Prostate cancer is cancer with a primary origin in the male prostate gland. Cancers in this gland usually grow very slowly, having little effect on a man’s quality of life. Little is known about the cause of the disease, although certain risk factors like age, ethnicity, diet, and family history elevate one’s chances of developing it. Because prostate cancer is a common disease among men over 50, screenings are available to detect the disease in its earliest stages. Early detection of prostate cancer provides the greatest options for treatment and the best chances of a positive long-term prognosis.
Did you know…
that prostate cancer affects 1 in 6 men at some point in their lifetimes? Second only to skin cancer, prostate cancer is the most frequently diagnosed cancer among adult males. According to the American Cancer Society, more than 238,000 cases of prostate cancer are diagnosed each year. Fortunately, the prognosis is good for those who seek treatment. Approximately 2.5 million men are currently alive in the U.S. after having been diagnosed with prostate cancer.

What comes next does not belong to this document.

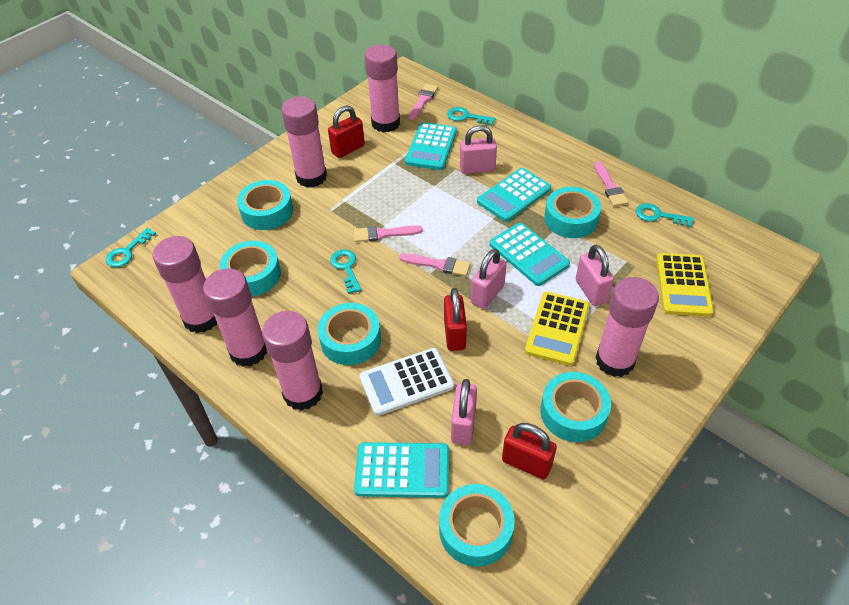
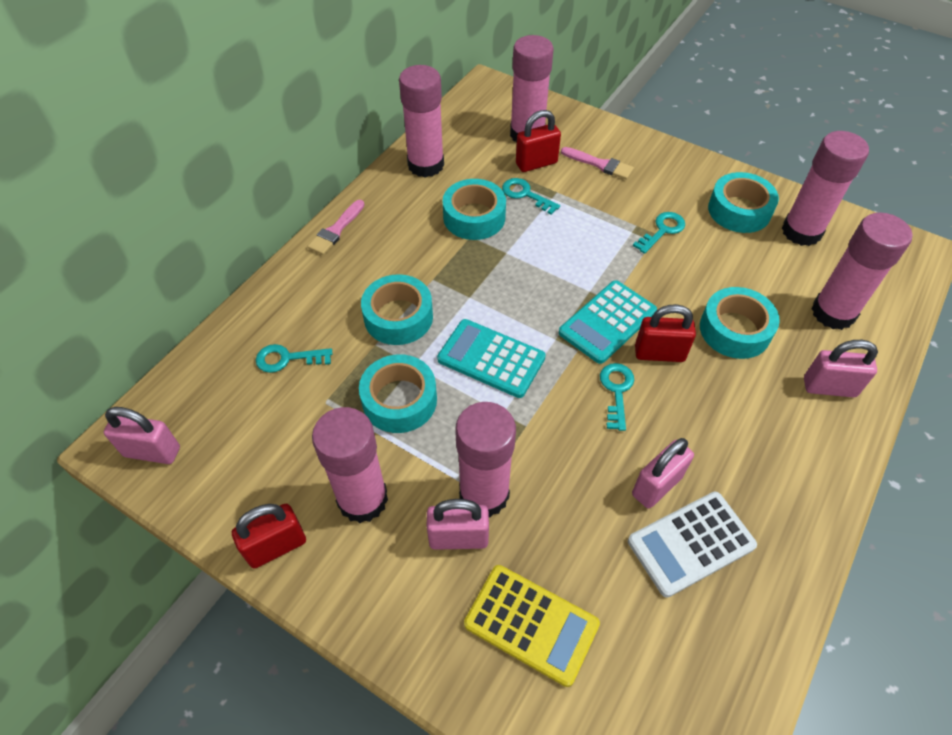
pink brush: 4 -> 2
turquoise calculator: 4 -> 2
turquoise tape: 6 -> 5
yellow calculator: 2 -> 1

Frequently Asked Questions
How do I know if I have prostate cancer?
The symptoms of prostate cancer often do not appear until it has progressed to more advanced stages. Many men discover that they have prostate cancer after undergoing a routine screening for the disease. Of those who have symptoms, many experience difficulty urinating, blood in the semen or urine, lower back and pelvic pain, weak urine stream, and erectile dysfunction. Make an appointment to visit with your urologist if you are experiencing any of these symptoms or others that cause you concern.
What types of prostate cancer treatments are available to patients?
Often, early stage prostate cancer requires very little or no treatment at all. Instead, men are encouraged to follow-up with periodic blood tests, exams and biopsies to monitor the progression of the cancer. Cancer that is actively progressing or is already in advanced stages may be treated with radiation therapy, immunotherapy, hormone therapy, chemotherapy, cryotherapy, or surgery to remove the prostate. Your urologist will make a treatment recommendation based on the aggressiveness and stage of your cancer.
How will receiving a prostate cancer diagnosis affect my life?
Prostate cancer affects each man differently. Though it is a serious disease that requires urology attention, many men take comfort in knowing that the vast majority of patients who are diagnosed with prostate cancer go on to live many years after diagnosis. Talk with your urologist if you have any questions or concerns about how prostate cancer will affect you directly.